England has strict gun control laws. Derrick Bird, killed 12 people and injured 11 others before killing himself in Cumbria, England. “Along with the 1987 Hungerford massacre, the 1989 Monkseaton shootings, and the 1996 Dunblane school massacre, it is one of the worst criminal acts involving firearms in British history.”
https://en.wikipedia.org/wiki/Cumbria_shootings

Scotland has strong gun control laws.
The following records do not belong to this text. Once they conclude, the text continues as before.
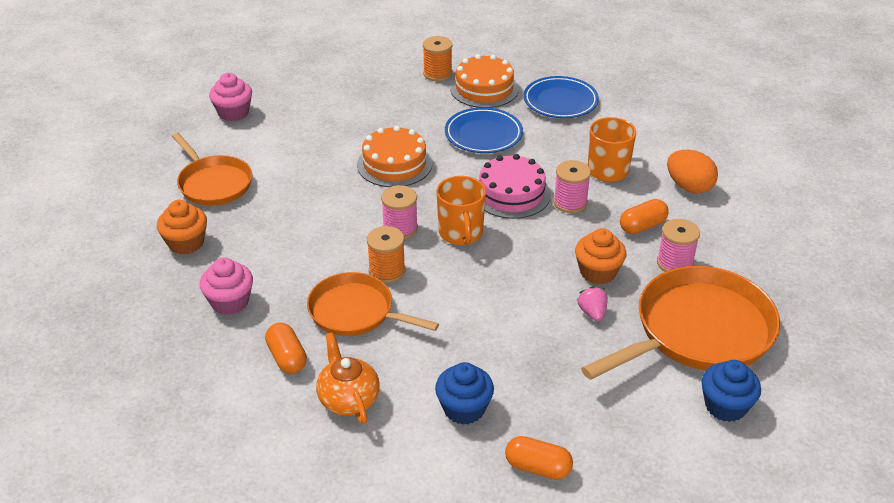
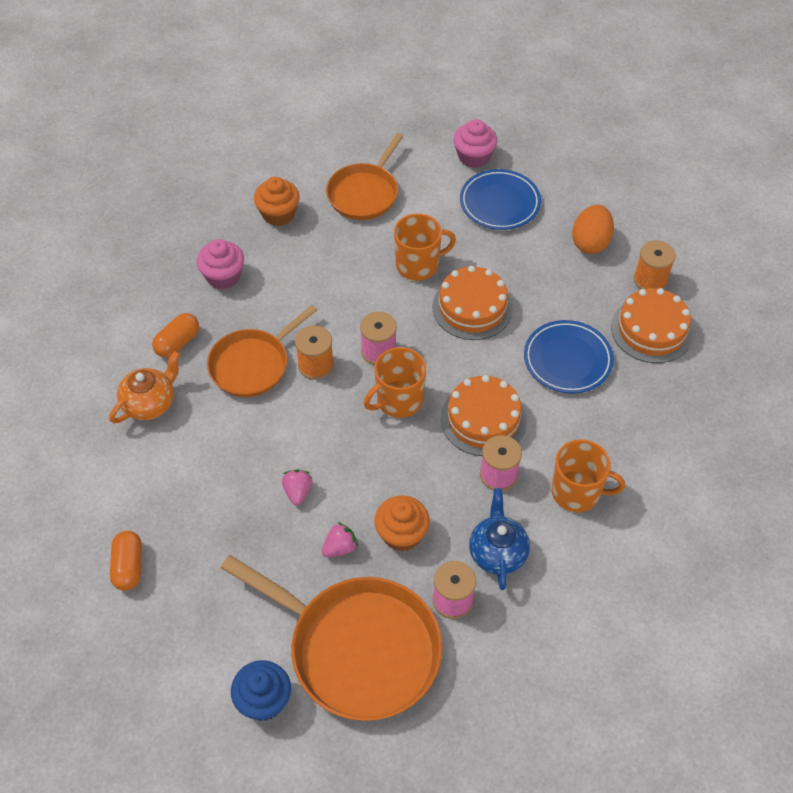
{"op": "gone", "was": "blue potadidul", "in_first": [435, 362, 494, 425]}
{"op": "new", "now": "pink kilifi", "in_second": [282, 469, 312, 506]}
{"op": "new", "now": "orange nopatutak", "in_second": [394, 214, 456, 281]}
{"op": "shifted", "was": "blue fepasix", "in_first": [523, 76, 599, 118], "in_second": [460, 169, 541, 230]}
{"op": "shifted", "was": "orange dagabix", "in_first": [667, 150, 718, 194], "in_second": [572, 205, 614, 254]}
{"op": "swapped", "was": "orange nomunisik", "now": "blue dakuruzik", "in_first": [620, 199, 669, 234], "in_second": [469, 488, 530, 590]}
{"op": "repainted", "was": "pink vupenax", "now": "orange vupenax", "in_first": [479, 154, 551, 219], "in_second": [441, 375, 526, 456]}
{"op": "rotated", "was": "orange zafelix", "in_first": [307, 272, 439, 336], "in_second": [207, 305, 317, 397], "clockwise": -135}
Thomas Hamilton killed sixteen children and one teacher at Dunblane Primary School near Stirling, Scotland on 13 March 1996, before committing suicide.

https://en.wikipedia.org/wiki/Dunblane_school_massacre

Mexico has very strict gun control laws and drug cartels run Mexico.

“Gun legislation in Germany is considered among the strictest gun control in the world.”
https://en.wikipedia.org/wiki/Gun_politics_in_Germany

“Winnenden school shooting occurred on the morning of 11 March 2009 at a secondary school in Winnenden, Baden-Württemberg, in southwestern Germany, followed by a shootout at a car dealership in nearby Wendlingen.[1][5] The shooting spree resulted in 16 deaths, including the suicide of the perpetrator, 17-year-old Tim Kretschmer, who had graduated from the school one year earlier.[1] He also injured nine people during the incident.”
https://en.wikipedia.org/wiki/Winnenden_school_shooting

Have you noticed that gun control laws along with “No Handgun” signs on buildings in “civilized countries” (oxymoronic) primarily acts to keep guns out of the hands of good well-trained people who could stop massacres in the moment before many people are killed and before hundreds of police descend on the scene to clean up and before hyperbolic politicians find their stride within inane speeches about more gun control laws?

America was created to get away from Europe!

The only difference in today’s American mass murders by guns and Europe is that in Europe the government is the one who was committing mass killings when America separated itself from Europe!

If we go down the European socialism road our Grubernment will be the one committing mass murder. Don’t believe me, grab a history book!

Not A Member of Any Organized Political | June 22, 2015 at 3:08 pm

Remember it’s pronounced ‘You’re a pee-in” on us for a reason!

Just ask all those who fled!

Europe has quite a bit of semi-officially-sanctioned leftist violence, acting as functional brownshirts.

How they forget the leftist terror groups in 1970s Europe.